Four Quick Fixes for the Next Time You're Looking for a Fresh Idea
/Well, Idea Campers, how are you all doing? Do you feel armed and ready to face anything your work-in-progress throws at you? Because we have covered sooooo many idea-finding strategies by now!
When you're on the lookout for a new idea—an appealing, useable concept with velocity—it helps to have a range of techniques, right?
We have a list of major interests and a list of curiosities, to spark excitement in our ideas. We have a list of topics for which we've already done allllllll the emotional research (so let's put it to good work!). We have idea scout files and title files, ready to add shape and heat to our projects.
When things get really tricky, we know how to go over the problem in laser-like detail, to know exactly what idea we're looking for. And finally, we have the all-purpose skeleton key of idea-making: my favorite strategy ever.
Whew! That's a lot of power tools!!
But just in case you'd like a little more back-up...
Here are a few other idea-making techniques. Because it's good to have a trick or four up your sleeve for those really tough days.
1) Remember the value of bridging ideas.
One of the reasons why I like to do a lot of my idea work with pen and paper is so that I have a written record of my process.
Why is that important?
Because along the brainstorming path, there are sometimes these weird idea cast-offs.
Bizarre, off-the-wall, "couldn't possibly work" kind of ideas.
The awesome thing about these crazy ideas is their ability to spark other ideas.
They bridge you forward to a new idea that you might not've had, if you thought "pffft, I'm not writing down that dumb idea."
Know what I mean?
Roger Von Oech calls these "stepping stones." In A Whack on the Side of the Head, he writes:
Stepping stones are simply provocative ideas that stimulate us to think about other ideas. Stepping stones may be impractical or improbable, but their value consists not in how practical they are, but in where they lead your thinking.
Exciting, right?
So after an idea session, save your notes for a little while. Go back over them in a calm moment. You might find cast-offs that belong in your idea scout files: tidbits that didn't work to solve this problem, but which might be pure gold another time!
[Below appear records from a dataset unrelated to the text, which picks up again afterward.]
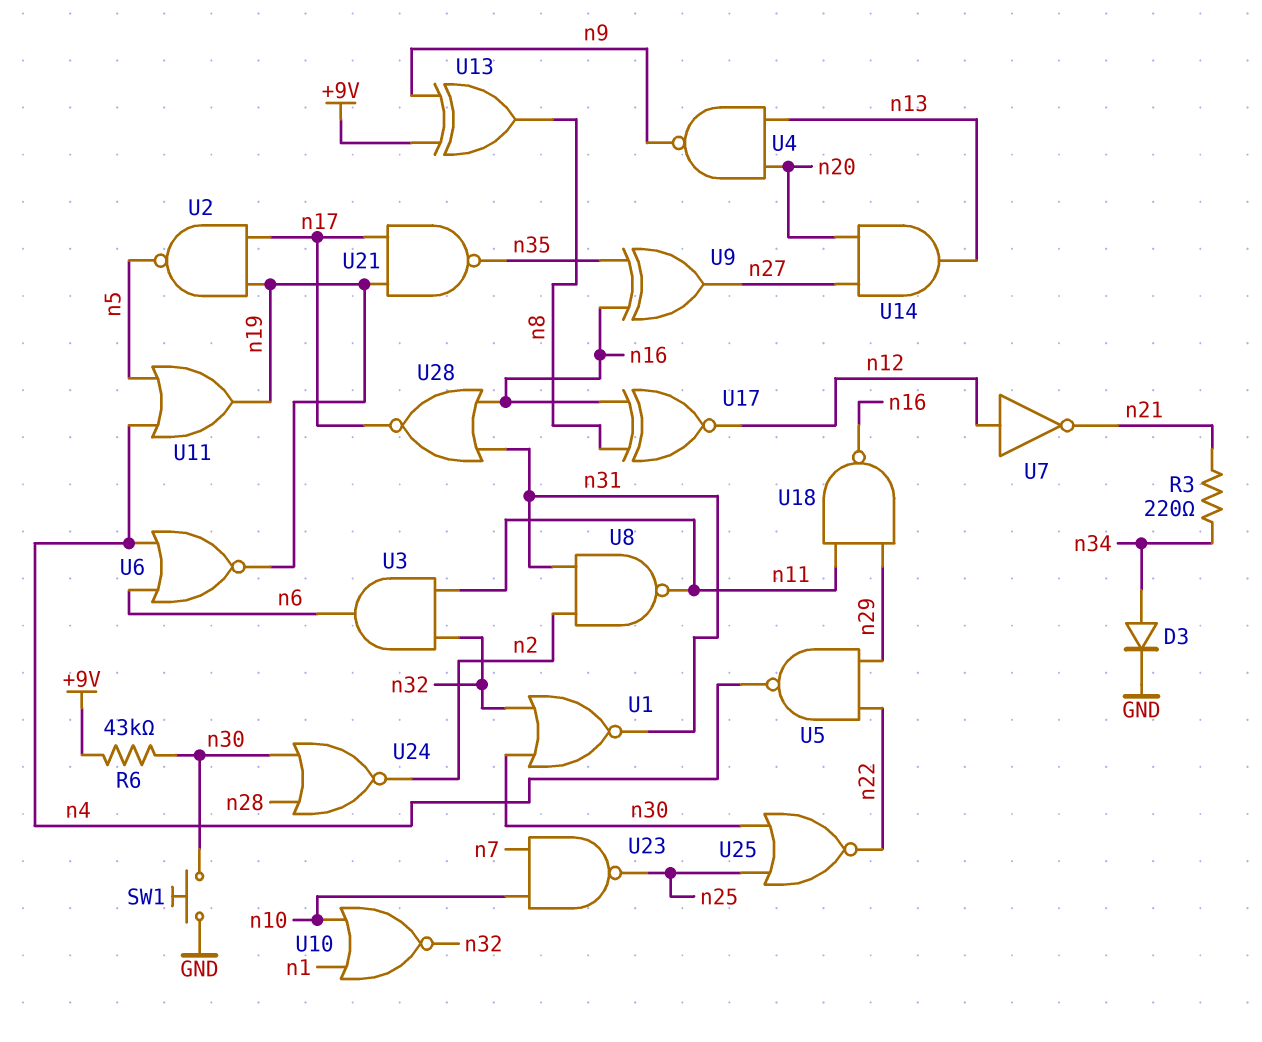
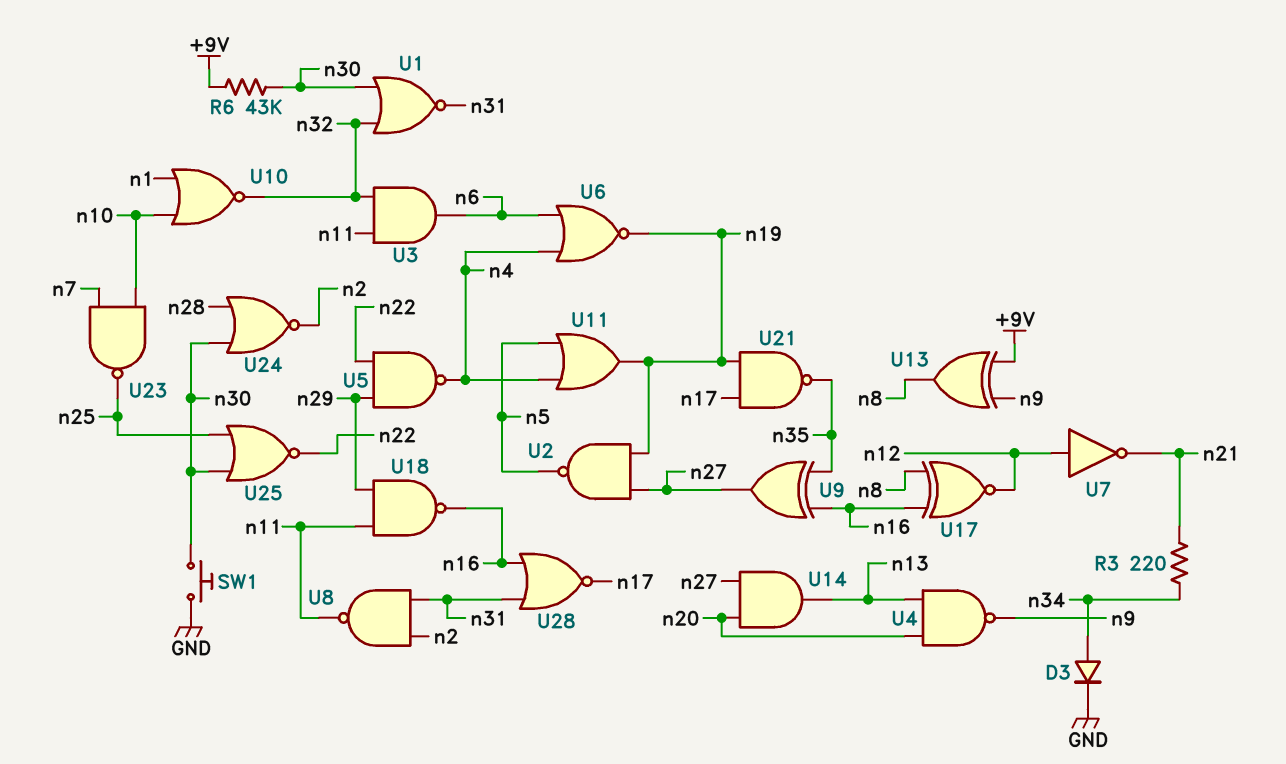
U2: NAND (in n17, in n19, out n5) -> NAND (in n19, in n27, out n5)

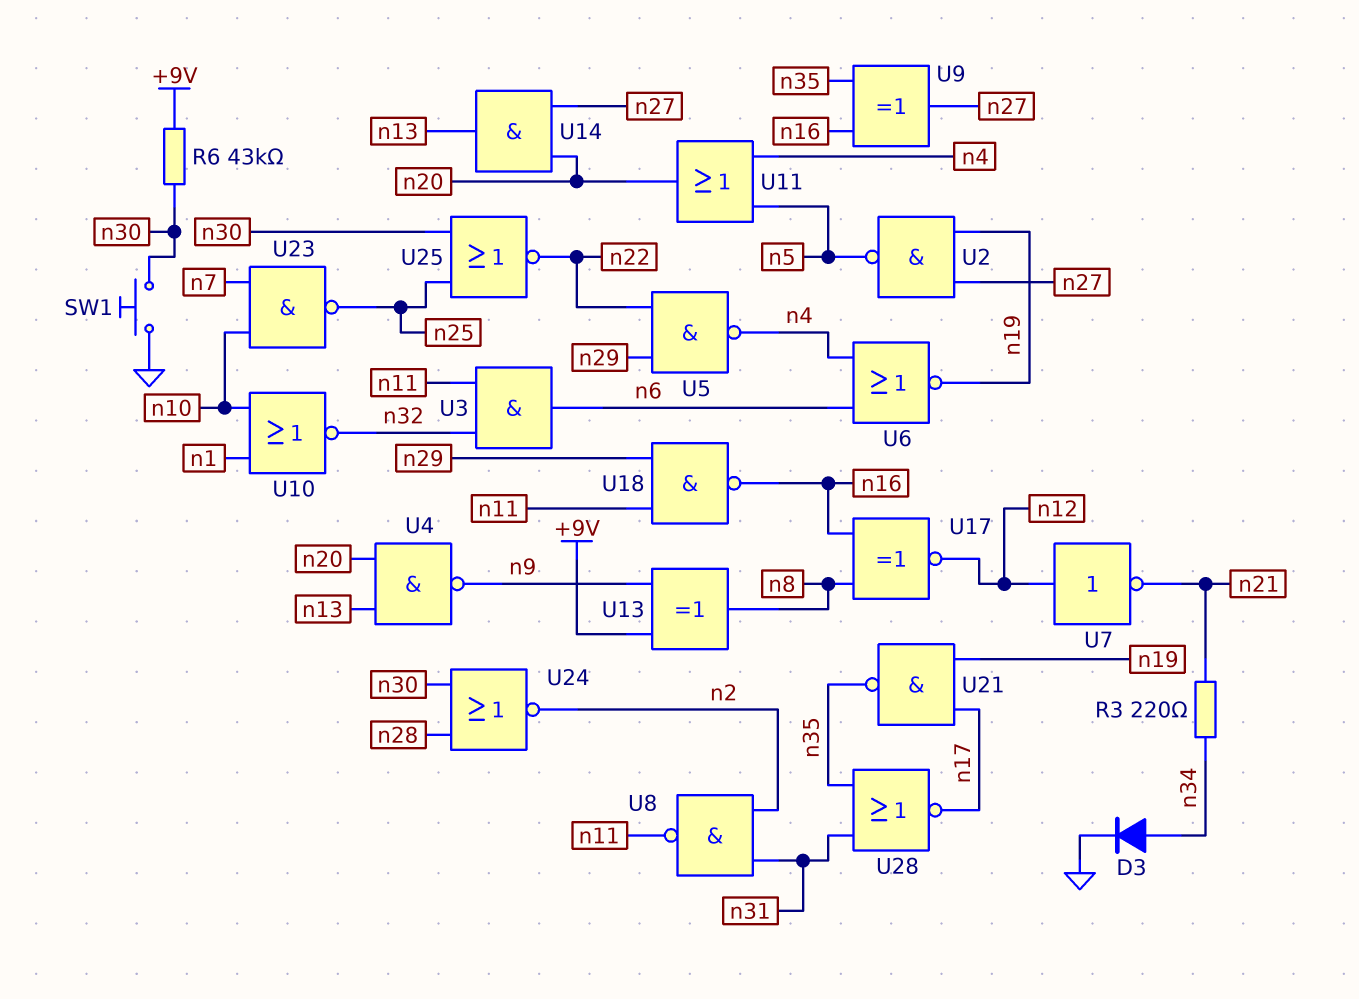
U1: NOR (in n30, in n32, out n31) -> none
U11: OR (in n4, in n5, out n19) -> OR (in n4, in n5, out n20)
U28: NOR (in n16, in n31, out n17) -> NOR (in n31, in n35, out n17)

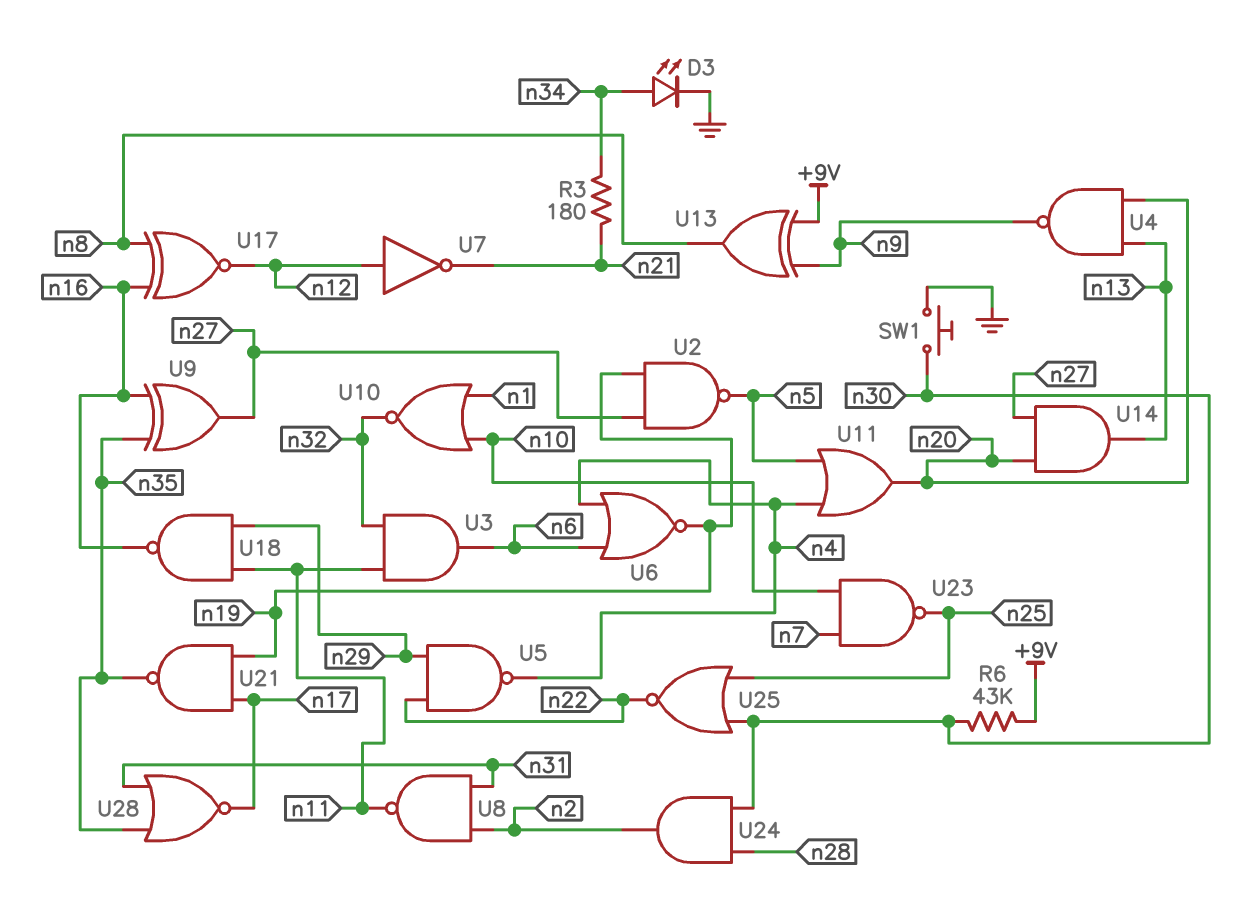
D3: diode (A n34, K GND) -> LED (A n34, K GND)
R3: 220 (n21, n34) -> 180 (n21, n34)
U24: NOR (in n28, in n30, out n2) -> AND (in n28, in n30, out n2)

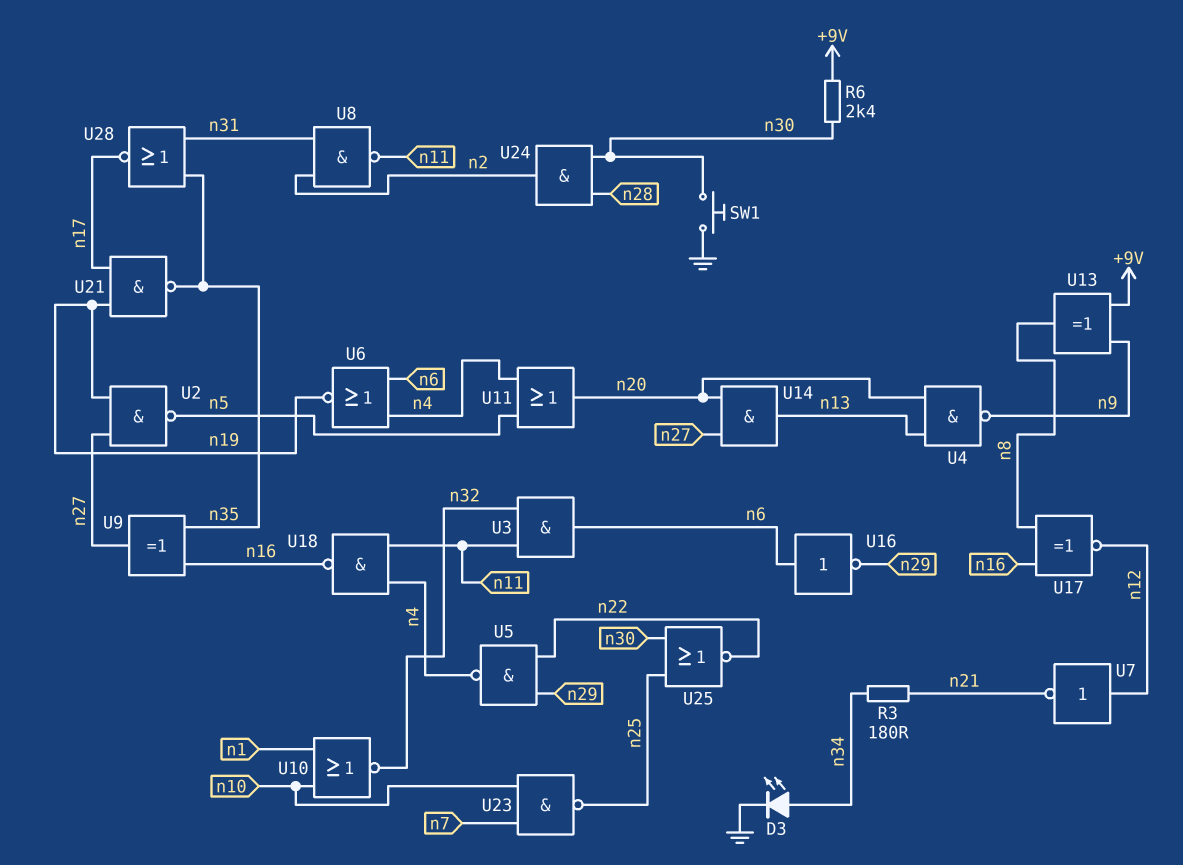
R6: 43k (+9V, n30) -> 2.4k (+9V, n30)
U16: none -> NOT (in n6, out n29)
U18: NAND (in n11, in n29, out n16) -> NAND (in n4, in n11, out n16)

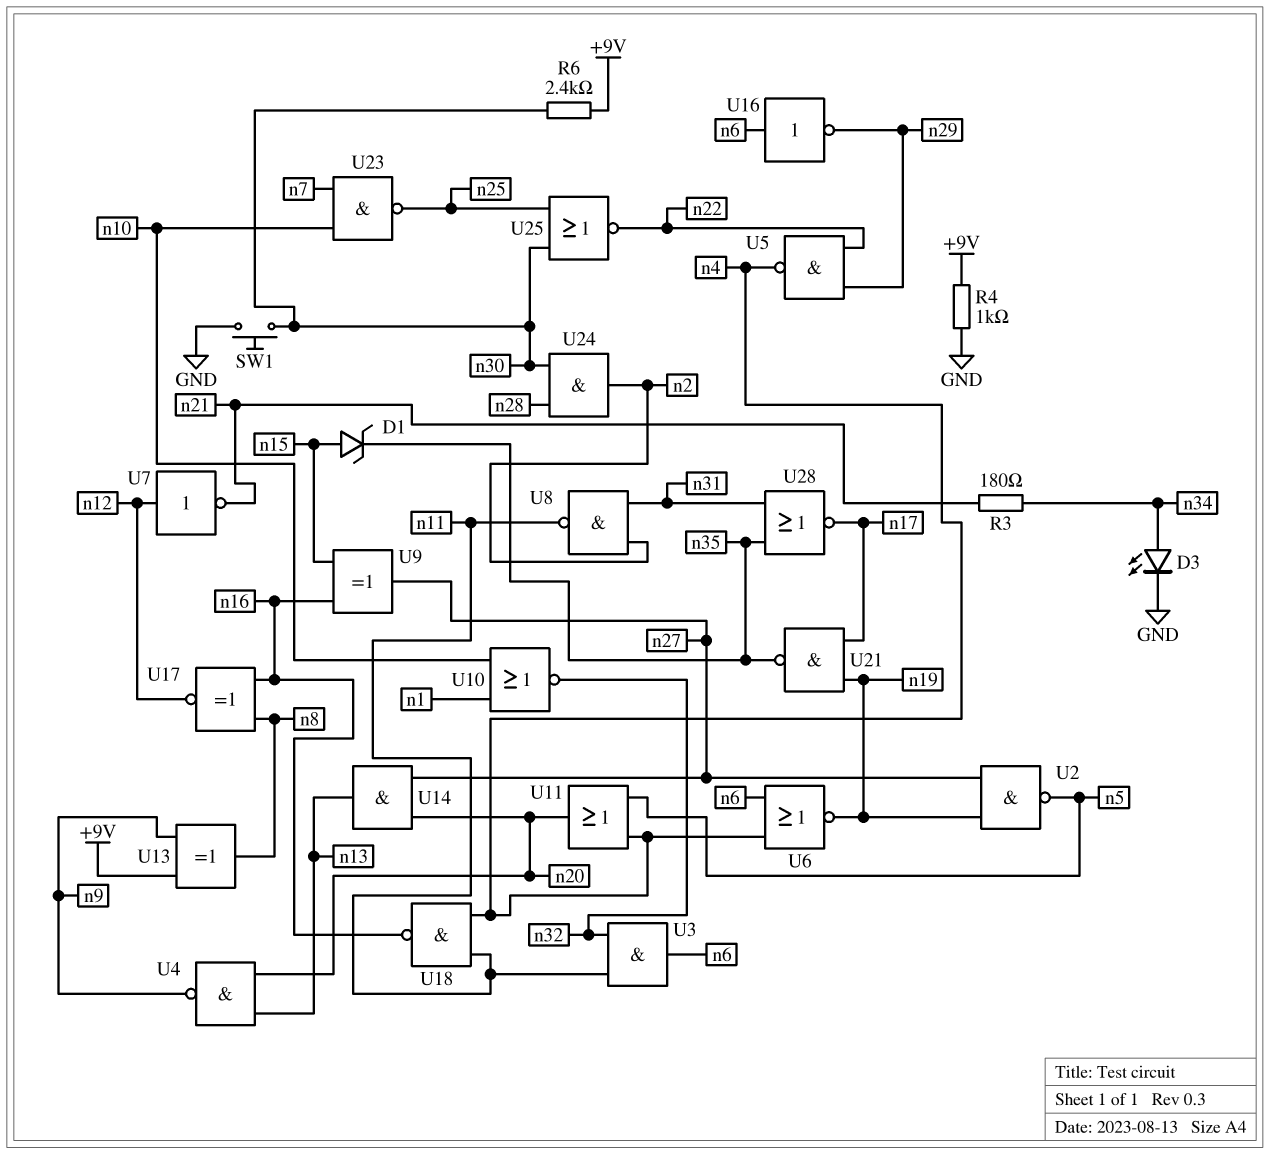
D1: none -> zener (A n15, K n35)
R4: none -> 1k (+9V, GND)
U9: XOR (in n16, in n35, out n27) -> XOR (in n15, in n16, out n27)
2) Shake your imagination up with a crazy challenge.
I saw this approach in Twyla Tharp's outrageously helpful book, The Creative Habit. She says we should have "an aggressive quota for ideas."
Such as?
Such as, come up with sixty ideas in two minutes.
No, seriously. That's what she said.
This is the kind of challenge that blasts you over obstacles, over hurdles.
You lose your hang-ups. All ideas count: everything is written down in the rush to fill up the list!
Which means? You end up with some really cool ideas. (And even the unusable ones could be stepping stones to other ideas...)
So before you totally dismiss this (like I did the first time!), give it a try.
Set a timer. Number a piece of paper. And then let rip.
You might just shock yourself with what you come up with... especially just before the timer dings.
3) Turn random into spectacular.
This is based on an exercise that Donald Maass presents in his incredibly helpful guide, Writing the Breakout Novel Workbook. (This book is on my all-time absolute must-read list for novelists, so, if you haven't read it yet, you owe it to yourself to check it out!)
In the exercise, he's showing how to weave elements of a novel together (and it's fantastic for that!), but I think that you could do it with any kind of idea generation.
Here's how it works:
Whatever your main problem or question is, try to split it into three categories or three topics. Write them out (with a little space in between) across the top of a sheet of paper.
So, in his example, you're listing characters, settings, and plot layers.
To look for an idea that might happen within a scene, you might list characters allied with the protagonist, characters allied with the antagonist, and various motivations/goals.
If you're creating a title, you might list key characters, important images from the book, and the main settings.
Make sense?
Once you've figured out your three categories, try to list six things in each category, and write them under each of your headings.
And the more in each list, the better. So if you can come up with ten or even twelve for each of the three categories, that's great.
And then? And then it gets really exciting:
You take a pencil and start drawing random lines, connecting entries from the first list to the second to the third.
What are you after? You're looking for connections.
You're looking for three entries to combine in such a way that your mind grabs the idea and starts running.
So give it a little time, and keep messing around with it. Draw lines every which way. Link names and concepts together, and watch for what happens in your mind.
I love this strategy because it shows me how to pair story or scene elements in new ways. And then? The idea sparks fly!
4) Get a new environment.
If you keep looking for good ideas and keep not finding them, try changing up where and when you're doing your looking.
If you normally brainstorm at your desk, in the afternoon, try: outside, in the morning. Or in your car, at midnight. In a grocery store, at 4:30.
Sometimes we just need to change up the mental chemistry, move to fresh air, switch it up a bit.
It is perilously easy to fall into a rut when I'm doing all the same things in the same ways.
Find a way to change your surroundings, and you just might find your way to a fresh crop of new ideas.
There you go! A few more ways to find the brilliance that's lurking all around and inside you.
At this point, you're essentially unstoppable. I mean, look at you!